Atty. Daniel C. Crane
Bar Counsel
Board of Bar Overseers
75 Federal St.
Boston, Ma. 02110
Re: Request for Advisory Opinion: Lavallee vs. Justices of the Hampden Superior Court
Dear Atty. Crane,
As you are aware the recent decision of the Supreme Judicial Court in Lavallee vs. Justices of the Hampden Superior Court has created unprecedented remedies for indigent criminal defendants. In turn it has raised unique ethical issues for which we seek advice.
Assuming that the Lavallee remedies have equal application to similarly situated defendants in areas additional to Hampden County, we have the following questions.
Because a defendant shall be released, if held, after seven days if no counsel can be found; have his complaint dismissed without prejudice after 45 days; and not be reprosecuted unless counsel is available, is an attorney precluded by Rule 6.2 or other, from accepting such assignments while the Lavallee remedies exist?
a. Is an attorney's representation in this unique context in the client's best interests since he would be released, but for the assistance of counsel after seven days?
b.
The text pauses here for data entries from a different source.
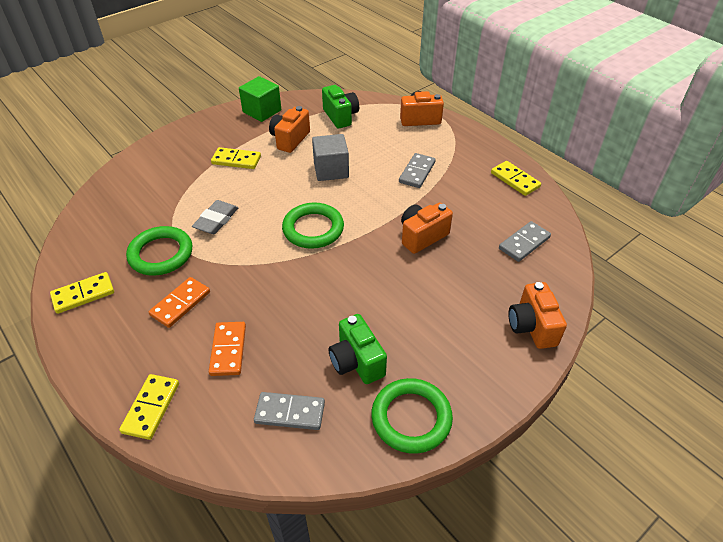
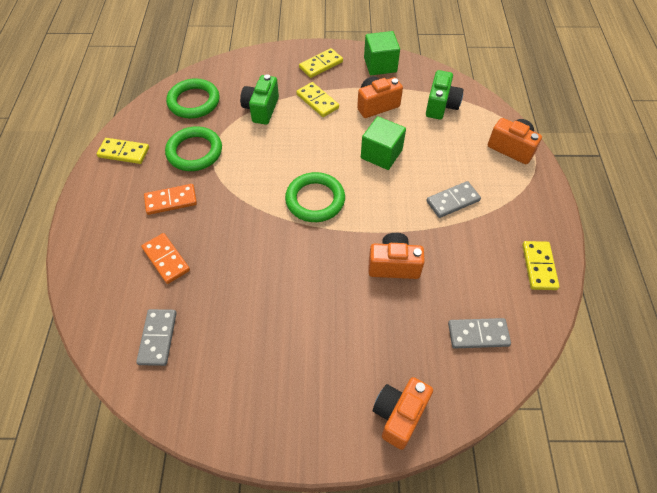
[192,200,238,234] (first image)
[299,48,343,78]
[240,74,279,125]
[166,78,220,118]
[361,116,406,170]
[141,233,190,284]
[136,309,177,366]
Is an attorney's representation in this unique context in the client's best interests since his complaint would be dismissed after forty five days, but for the assistance of counsel?
c. Is an attorney's representation in this unique context in the client's best interests since his complaint could not be brought back, but for the assistance of counsel? At what point, if ever, can counsel feel comfortable in accepting such assignments?
While we recognize that successful malpractice claims against counsel for criminal defendants are rare, for the practitioner the mere filing of such a complaint has serious adverse consequences. We are also aware that, as this remedy has just been created, there are no precedents upon which counsel can rely in determining the level of risk of such claims. Whether successful or not, such claims require the attorney to notify his carrier, report such filings with various agencies including his local Bar Advocate office and the Committee for Public Counsel Services, pay the deductible amount and expend considerable time in formulating a response.
a. In this unique context does the specter of a malpractice claim create an inherent conflict of interest?
b. If counsel's representation results in proof of the client's innocence, thereby establishing for the client an element of the malpractice claim, in this case being held when he otherwise would not be, is an attorney conflicted in that doing his job well might result in adverse financial consequences to himself?
Given that the mere filing of a complaint to the Board of Bar Overseers inherently creates an adverse impact on counsel, how will the office of Bar Counsel treat complaints of this nature.
a. Will attorneys be granted immunity for such claims or will they be required to follow standard response procedures, written responses, copies of files and potential meetings at office of the Bar Counsel?
b. If a defendant makes a claim to Bar Counsel that he would have been released but for the appearance of counsel, what is the Bar Counsel's response?
c. If a defendant makes a claim to Bar Counsel that his complaint would have been dismissed but for the appearance of counsel, what is the Bar Counsel's response?
d. If a defendant makes a claim to Bar Counsel that a new complaint would never have been brought but for the availability of counsel, what is the Bar Counsel's response?
e. If the office of Bar Counsel will not be providing universal immunity to such claims, then how does the adverse impact of responding to such claims, not create a conflict of interest?
On behalf of the Bristol County Bar Advocates I appreciate your guidance in this unique and unprecedented situation. I am sure that there are many other ethical issues that have not been foreseen here and look forward to your guidance.